En effet, en dépit de son discours sur la nécessité de la réforme, le gouvernement de S.A. Ghozali procéda au gel systématique de la plupart des dispositions prises par son prédécesseur. Le gouvernement justifia cette politique par la nécessité de rendre  la réforme socialement  acceptable ; au nom de l’impératif de réunir les conditions « optimales » pour la tenue des élections législatives « propres et honnêtes »250 l’ensemble des mesures « jugées » socialement coûteuses ont été systématiquement remises en cause. Visiblement, la mécanique de la concession politique à la rigueur économique reprenait son fonctionnement.

Trois décisions majeures ont illustré la  « nouvelle » politique économique du gouvernement : l’arrêt du processus d’autonomisation des entreprises publiques et la prise en charge directement par l’Etat du paiement des salaires de plusieurs entreprises telles que celles du BTP; la remise en cause, dans le cadre de la Loi de finance complémentaire de 1991, de la libre installation des concessionnaires et grossistes étrangers; la relance de la politique d’importation et enfin, la diminution des prérogatives de la Banque d’Algérie par le transfert de la décision d’agrément des investisseurs étranger, vers le ministère des Finances.

Les conséquences de ce revirement brutal de l’orientation de la politique économique sur l’appareil productif, notamment le secteur public, furent chaotiques. L’incertitude, l’incompréhension, et surtout le manque d’objectifs et de projet économique clairs, ont provoqué la paralysie totale du système de gestion. Les gestionnaires des entreprises publiques et des fonds de participation, ne sachant plus quels étaient leurs nouveaux statuts, préférèrent gérer les affaires courantes, négocier le paiement des salaires par le gouvernement et ….attendre. En l’espace de quelques mois, la dynamique provoquée par les chantiers de la réforme s’estompa. L’attentisme et la passivité s’érigèrent en mode de gestion par excellence.
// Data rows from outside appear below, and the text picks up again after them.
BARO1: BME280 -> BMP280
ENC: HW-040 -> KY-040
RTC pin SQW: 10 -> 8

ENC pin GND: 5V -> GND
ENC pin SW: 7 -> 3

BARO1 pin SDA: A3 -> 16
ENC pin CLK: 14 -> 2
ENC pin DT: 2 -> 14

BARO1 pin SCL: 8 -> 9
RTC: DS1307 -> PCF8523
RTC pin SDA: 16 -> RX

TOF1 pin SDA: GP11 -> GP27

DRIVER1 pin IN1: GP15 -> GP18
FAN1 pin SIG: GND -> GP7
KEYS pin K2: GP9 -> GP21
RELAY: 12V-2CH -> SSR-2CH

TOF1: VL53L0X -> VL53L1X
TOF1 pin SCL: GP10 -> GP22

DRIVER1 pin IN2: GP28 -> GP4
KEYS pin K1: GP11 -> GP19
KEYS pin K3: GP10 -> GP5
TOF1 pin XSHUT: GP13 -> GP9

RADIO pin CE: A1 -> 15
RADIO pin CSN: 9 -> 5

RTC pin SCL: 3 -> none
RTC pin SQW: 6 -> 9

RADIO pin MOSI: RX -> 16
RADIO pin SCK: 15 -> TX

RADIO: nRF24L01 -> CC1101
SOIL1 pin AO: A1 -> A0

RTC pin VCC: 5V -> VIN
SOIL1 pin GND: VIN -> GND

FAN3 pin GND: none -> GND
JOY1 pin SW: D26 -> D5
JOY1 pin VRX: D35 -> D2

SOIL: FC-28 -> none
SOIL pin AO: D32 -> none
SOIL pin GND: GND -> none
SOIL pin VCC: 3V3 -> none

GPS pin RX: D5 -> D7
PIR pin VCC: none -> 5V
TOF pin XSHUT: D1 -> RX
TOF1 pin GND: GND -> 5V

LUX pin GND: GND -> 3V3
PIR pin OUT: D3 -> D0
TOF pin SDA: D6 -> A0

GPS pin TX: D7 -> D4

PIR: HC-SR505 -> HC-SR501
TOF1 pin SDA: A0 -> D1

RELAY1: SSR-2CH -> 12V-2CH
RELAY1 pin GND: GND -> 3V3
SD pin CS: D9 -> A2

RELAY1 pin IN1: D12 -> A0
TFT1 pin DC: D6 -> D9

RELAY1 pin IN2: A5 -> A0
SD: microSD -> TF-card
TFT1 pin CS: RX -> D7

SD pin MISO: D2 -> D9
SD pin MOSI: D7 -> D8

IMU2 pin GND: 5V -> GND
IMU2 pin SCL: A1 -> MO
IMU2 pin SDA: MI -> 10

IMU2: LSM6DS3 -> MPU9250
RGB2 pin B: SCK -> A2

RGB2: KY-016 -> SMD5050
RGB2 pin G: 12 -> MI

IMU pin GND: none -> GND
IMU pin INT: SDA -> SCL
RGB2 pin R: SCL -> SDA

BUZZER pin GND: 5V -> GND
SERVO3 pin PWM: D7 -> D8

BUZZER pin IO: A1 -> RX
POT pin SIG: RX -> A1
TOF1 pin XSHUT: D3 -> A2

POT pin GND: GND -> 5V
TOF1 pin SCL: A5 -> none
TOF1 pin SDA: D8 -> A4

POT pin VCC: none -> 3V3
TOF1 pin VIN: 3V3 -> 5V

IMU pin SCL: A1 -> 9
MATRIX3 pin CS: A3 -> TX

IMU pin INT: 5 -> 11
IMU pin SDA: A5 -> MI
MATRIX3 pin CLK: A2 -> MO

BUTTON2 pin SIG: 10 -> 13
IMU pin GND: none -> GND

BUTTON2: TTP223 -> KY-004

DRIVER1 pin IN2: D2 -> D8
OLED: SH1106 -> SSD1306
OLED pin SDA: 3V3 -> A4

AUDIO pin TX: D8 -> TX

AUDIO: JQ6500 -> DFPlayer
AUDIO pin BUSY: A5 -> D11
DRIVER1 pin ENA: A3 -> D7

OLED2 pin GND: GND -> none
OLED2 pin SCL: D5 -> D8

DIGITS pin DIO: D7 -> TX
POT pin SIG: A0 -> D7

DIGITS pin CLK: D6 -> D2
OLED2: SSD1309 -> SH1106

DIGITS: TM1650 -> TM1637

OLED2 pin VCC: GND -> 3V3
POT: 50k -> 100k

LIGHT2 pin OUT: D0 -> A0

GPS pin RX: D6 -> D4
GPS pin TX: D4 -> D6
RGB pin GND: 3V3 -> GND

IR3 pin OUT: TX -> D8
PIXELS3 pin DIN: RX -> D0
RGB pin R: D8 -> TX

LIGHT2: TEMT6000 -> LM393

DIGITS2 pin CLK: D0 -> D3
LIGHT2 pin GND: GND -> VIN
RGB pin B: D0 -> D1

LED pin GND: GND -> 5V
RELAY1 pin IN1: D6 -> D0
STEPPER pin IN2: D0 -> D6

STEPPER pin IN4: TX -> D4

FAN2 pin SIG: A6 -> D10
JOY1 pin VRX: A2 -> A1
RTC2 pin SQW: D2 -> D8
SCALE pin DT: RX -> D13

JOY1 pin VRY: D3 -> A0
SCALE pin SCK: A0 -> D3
Cependant, le gel des réformes, l’attentisme et la passivité n’empêchèrent pas la situation économique de se dégrader, les conditions sociales de la population de se détériorer, et la dette extérieure de s’amplifier. Face à ces épineux problèmes le gouvernement trouve la parade ; le retour à l’ère bénie des hydrocarbures. Il déclare devant l’assemblée nationale «  s’il faut, je suis prêt à vendre 20 à 25 % de Hassi Messaoud et je reviendrai vous voir pour cela. Qu’est ce que Hassi Messaoud à côté de l’avenir de mon pays ? À quoi servirait cette richesse si je m’interdisais de l’utiliser pour sauver l’économie nationale, pour épargner la souffrance à mon peuple et préserver son avenir » 251 . Encore une fois, la solution « miracle » ressurgit pour éviter les réformes économiques douloureuses : la rente pétrolière et tout ce qu’elle suppose comme facilités de gestion.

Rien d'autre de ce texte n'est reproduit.